Renewing the Erotic Relation: Michel Henry and The Lover's Night
Abstract
This paper engages in a critical examination of Michel Henry’s (1922-2002) phenomenological study of the erotic relation. I argue that while Henry’s analysis sheds light on the nature of eros and how it might be renewed from the obscene objectivism to which it has largely been reduced in Western society today, his analysis of eros undermines his account of the phenomenological life of the subject as a radically immanent mode of appearing and calls for revision. I contend that it is by acknowledging life as a movement of transcendence toward the world that we can resolve this issue and further refine Henry’s insights into the nature of eros and how it might once again be renewed in contemporary Western civilization. I begin by laying out Henry’s account of how the forgetting of life results in a reduction of the erotic (i.e., inter-subjective) relation to a merely sexual (i.e., inter-objective) one, and how this lays the groundwork for what he regards as the destructive sadomasochistic practices of voyeurism and pornography. Following this, I outline Henry’s account of the nature and limits of the erotic relation, and I demonstrate how Henry’s work harbours the latent suggestion that the failure of eros can serve as a step toward a higher union with others in a love of God.
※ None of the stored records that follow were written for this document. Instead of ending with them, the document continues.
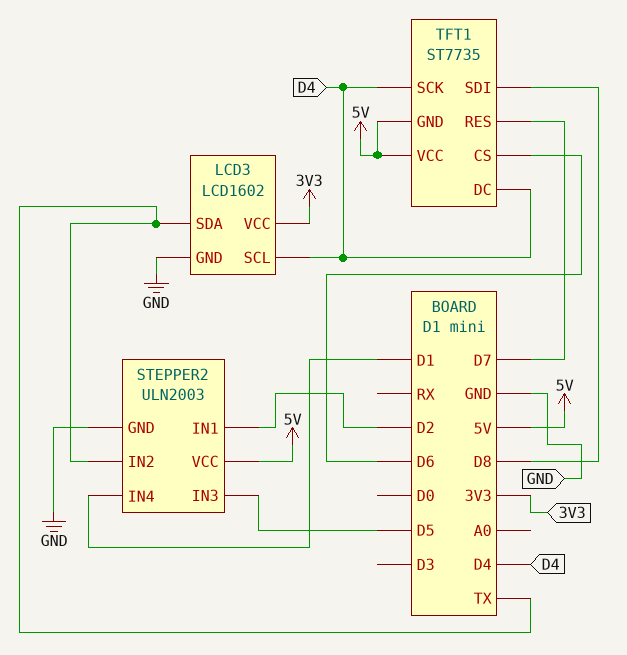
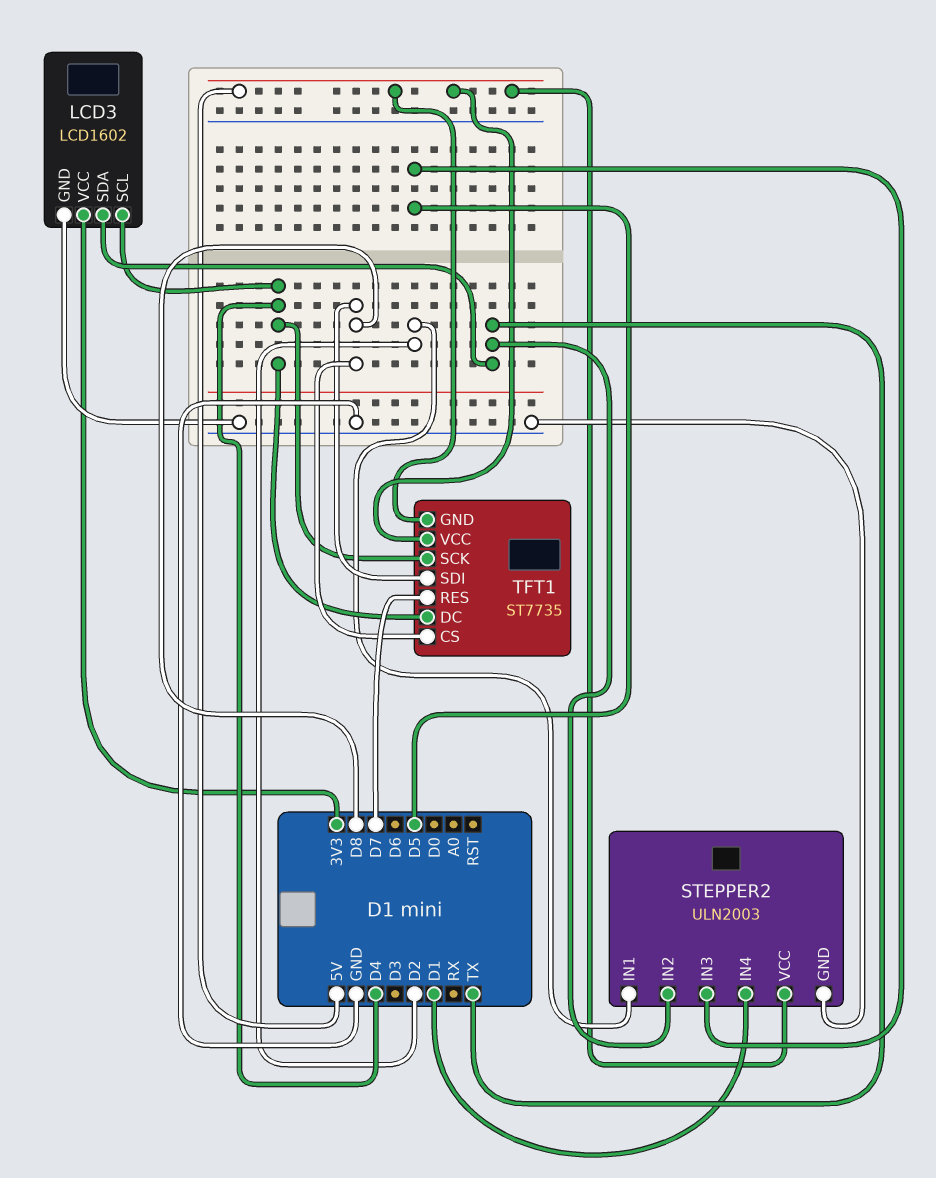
TFT1 pin CS: D6 -> D8

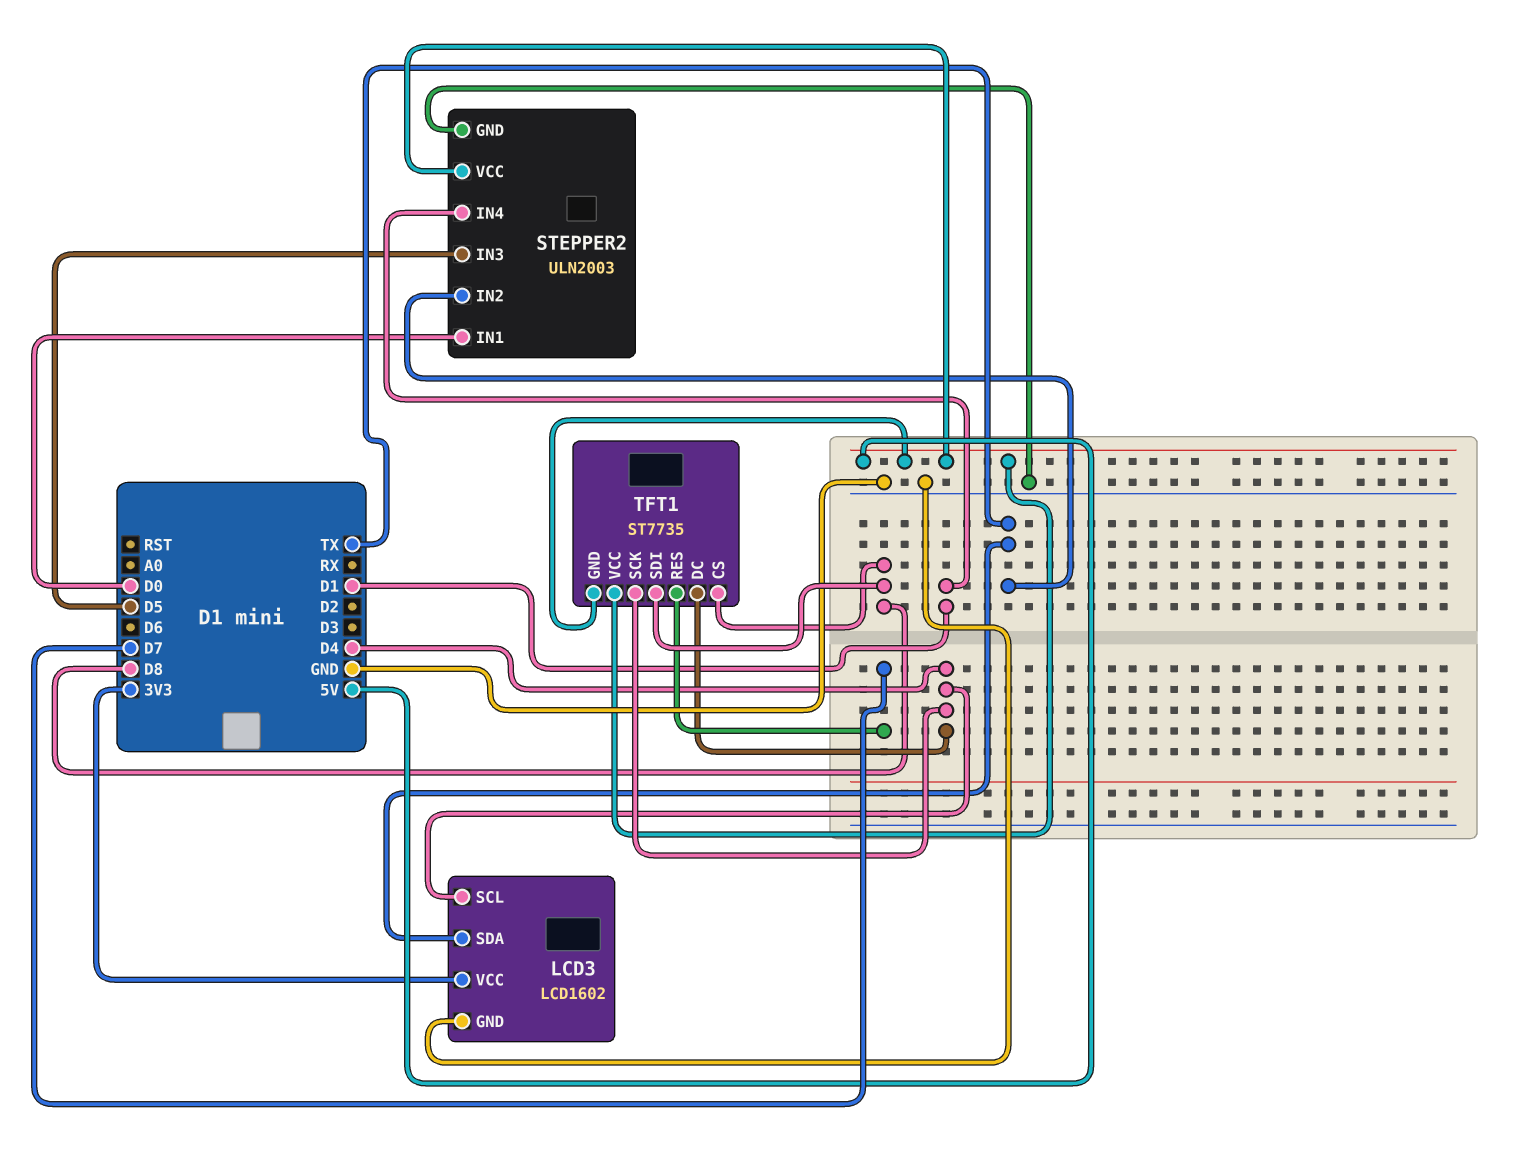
STEPPER2 pin IN1: D2 -> D0

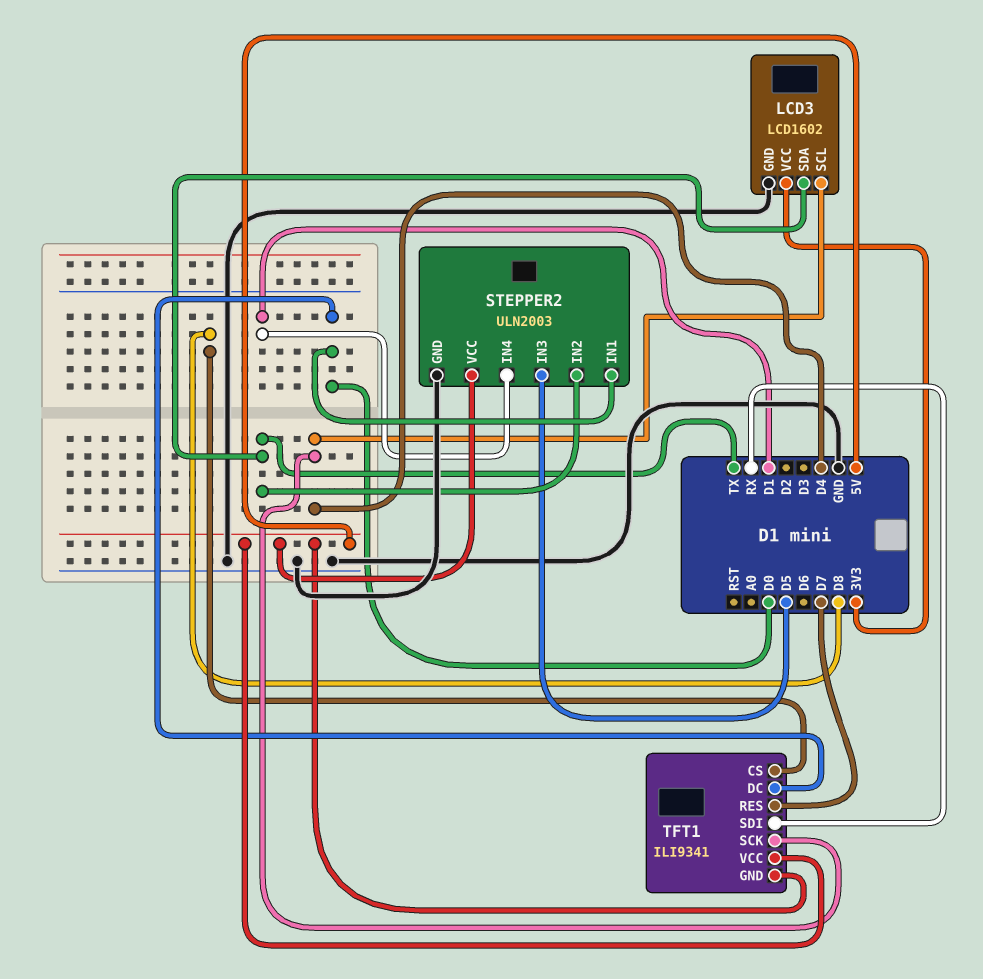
TFT1: ST7735 -> ILI9341
TFT1 pin DC: D4 -> D0
TFT1 pin SDI: D8 -> RX

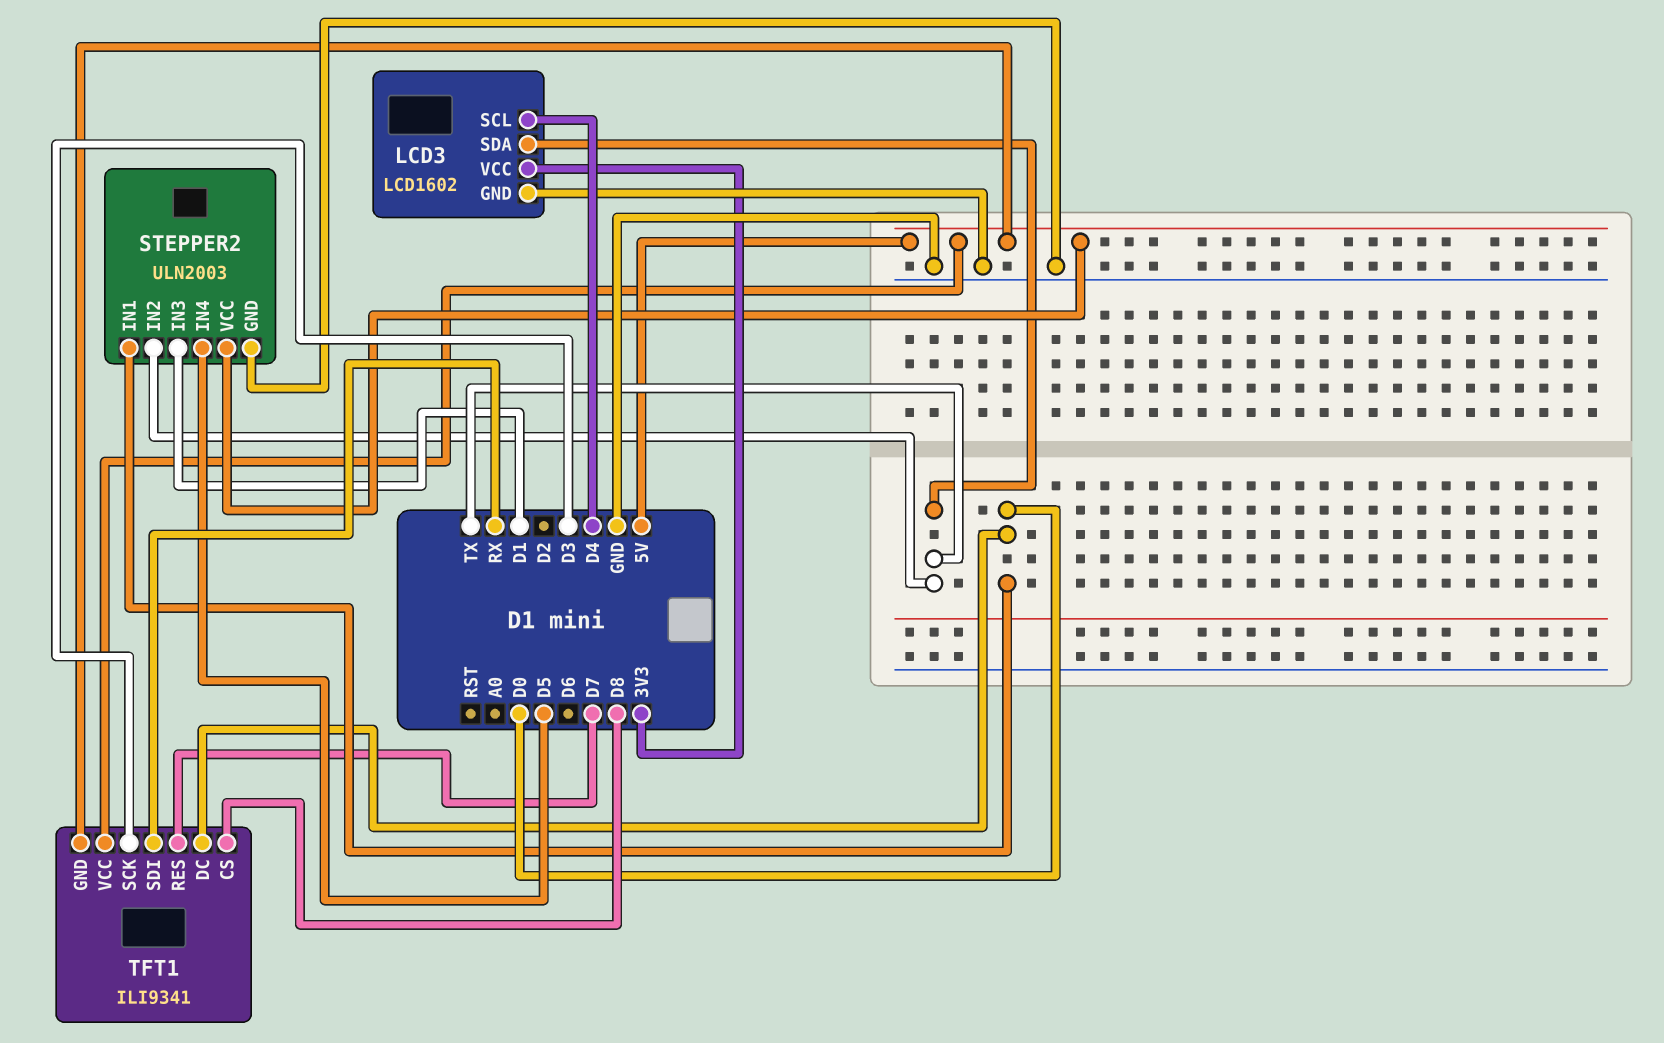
STEPPER2 pin IN3: D5 -> D1
STEPPER2 pin IN4: D1 -> D5
TFT1 pin SCK: D4 -> D3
In the closing section, I show how Henry’s analysis of the erotic relation calls for a re-conception of life as a movement of transcendence. I outline how this re-conception better accounts for the complex exchanges between the non-objectifying drives of life and the objectifying acts of consciousness, and I show how this allows us to retain some of Henry’s insights into eros and its renewal while forcing us to modify others.